Interview highlights
On the major parts of a learning ecosystem…
Nancy Herzing: When you boil it down it’s really three major parts. I’d say the first major part is what everyone thinks about: content. What knowledge you’re trying to impart on your team, what skills you want them to gain. That can be anything from something pretty technical like software interface, or something more like soft skills—customer service, language, or best practices. It could even be broad techniques such as consultative sales and how to go about that, or how your organization goes about that. But really that’s the content, what knowledge you want to impart on people. And there are best ways to share that content, we don’t have time to go into that today, but is it dialogue, or trial experience, there’s lots of ways to share that content. I like to think about content as the “What.” What you are trying to share.

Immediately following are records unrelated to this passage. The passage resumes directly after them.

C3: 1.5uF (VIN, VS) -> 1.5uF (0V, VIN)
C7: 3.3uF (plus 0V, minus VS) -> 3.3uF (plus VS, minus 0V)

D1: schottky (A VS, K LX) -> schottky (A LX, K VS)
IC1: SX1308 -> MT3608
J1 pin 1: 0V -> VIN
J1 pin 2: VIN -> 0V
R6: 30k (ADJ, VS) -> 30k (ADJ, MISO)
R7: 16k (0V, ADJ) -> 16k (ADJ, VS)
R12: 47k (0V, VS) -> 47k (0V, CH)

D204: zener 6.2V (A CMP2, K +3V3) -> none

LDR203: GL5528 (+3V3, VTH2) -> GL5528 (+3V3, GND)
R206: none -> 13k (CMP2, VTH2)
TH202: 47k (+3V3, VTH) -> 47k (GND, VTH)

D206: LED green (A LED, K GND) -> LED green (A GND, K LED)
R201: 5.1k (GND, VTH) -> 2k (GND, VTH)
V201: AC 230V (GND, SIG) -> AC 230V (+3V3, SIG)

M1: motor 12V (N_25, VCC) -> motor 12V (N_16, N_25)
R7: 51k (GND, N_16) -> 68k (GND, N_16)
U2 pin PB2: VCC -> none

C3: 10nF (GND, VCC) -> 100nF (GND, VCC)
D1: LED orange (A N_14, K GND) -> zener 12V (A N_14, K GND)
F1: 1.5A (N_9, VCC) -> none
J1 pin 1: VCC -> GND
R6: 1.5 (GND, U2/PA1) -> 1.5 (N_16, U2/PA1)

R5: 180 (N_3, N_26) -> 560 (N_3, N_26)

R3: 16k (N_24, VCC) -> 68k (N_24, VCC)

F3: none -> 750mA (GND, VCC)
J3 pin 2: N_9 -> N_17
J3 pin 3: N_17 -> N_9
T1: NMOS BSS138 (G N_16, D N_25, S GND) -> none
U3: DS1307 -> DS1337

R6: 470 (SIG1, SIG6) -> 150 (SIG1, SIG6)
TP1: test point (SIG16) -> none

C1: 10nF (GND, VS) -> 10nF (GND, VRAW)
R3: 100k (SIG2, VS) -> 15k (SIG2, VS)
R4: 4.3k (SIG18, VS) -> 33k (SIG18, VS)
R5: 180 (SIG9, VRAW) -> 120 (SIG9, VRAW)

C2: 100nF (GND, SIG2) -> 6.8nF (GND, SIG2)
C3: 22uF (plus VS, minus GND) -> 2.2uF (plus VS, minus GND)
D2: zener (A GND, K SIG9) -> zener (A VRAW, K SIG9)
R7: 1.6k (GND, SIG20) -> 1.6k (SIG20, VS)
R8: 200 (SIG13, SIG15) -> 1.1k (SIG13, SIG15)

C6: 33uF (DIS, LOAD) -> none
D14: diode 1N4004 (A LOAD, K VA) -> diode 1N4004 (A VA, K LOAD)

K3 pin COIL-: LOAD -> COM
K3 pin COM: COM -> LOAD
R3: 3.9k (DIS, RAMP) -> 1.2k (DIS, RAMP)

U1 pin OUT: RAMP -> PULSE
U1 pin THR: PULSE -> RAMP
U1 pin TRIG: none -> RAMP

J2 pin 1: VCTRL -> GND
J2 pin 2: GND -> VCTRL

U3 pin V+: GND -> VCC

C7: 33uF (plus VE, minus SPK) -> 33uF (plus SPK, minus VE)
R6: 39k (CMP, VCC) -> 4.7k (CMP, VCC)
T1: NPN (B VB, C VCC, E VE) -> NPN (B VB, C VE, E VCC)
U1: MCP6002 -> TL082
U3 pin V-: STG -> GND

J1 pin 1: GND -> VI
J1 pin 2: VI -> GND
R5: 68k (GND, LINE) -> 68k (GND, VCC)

I’d say the next thing is delivery. You know you are taking that content and packaging it up in some ways. That delivery could be done anywhere from eLearning to webinars to tracks of experiences, multiple experiences, even mentoring. There are lots of ways to deliver the knowledge and you need to align it with your content to have it make sense. So I like to think of that as the “How” or even the “When.” Sometimes you need to trigger how you deliver your content when you’ve completed something, or just finished some sort of project and it’s timely. So that can be some part of delivery as well.
I’d say the third aspect is probably one of the trickier aspects: support. Support is everything, the web of things that you need to have in place to support the content and delivery, and allow your users to absorb the content, put it into action and have recall of it. This is something new that they’re learning, so how do you wire it into their brain, their behaviors and actions and make that change. So support is not a one-and-done sort of thing. Usually folks think of it as sort of “Hey we’ll send an email reminder” or something like that, but it can be a whole web of things. That’s what I think of as the “Why.” Why should I change what I’m doing, and why now? So I like to think of content as the “what,” delivery as the “how” “when” and even the “where,” and support as the “why.”
On keeping trainees engaged…
So, I think the key thing there is not to create a training program. It’s about creating training experiences. Whether that is technically a program or an eLearning course, or a one-off seminar or training that you are doing, think about them as experiences. Just that shift in thinking about it as a thing you are doing to impart knowledge, to a hosted, well-thought-out event. That can shift how you think and change it from being something that you want to go to, versus just a check-the-box sort of thing. By that shift, you’ll start to consider things that make the experience: how do you make the user feel hosted, make them feel important, and that you really care about them learning this knowledge. How do you make the content feel very relevant to what they are doing versus another role.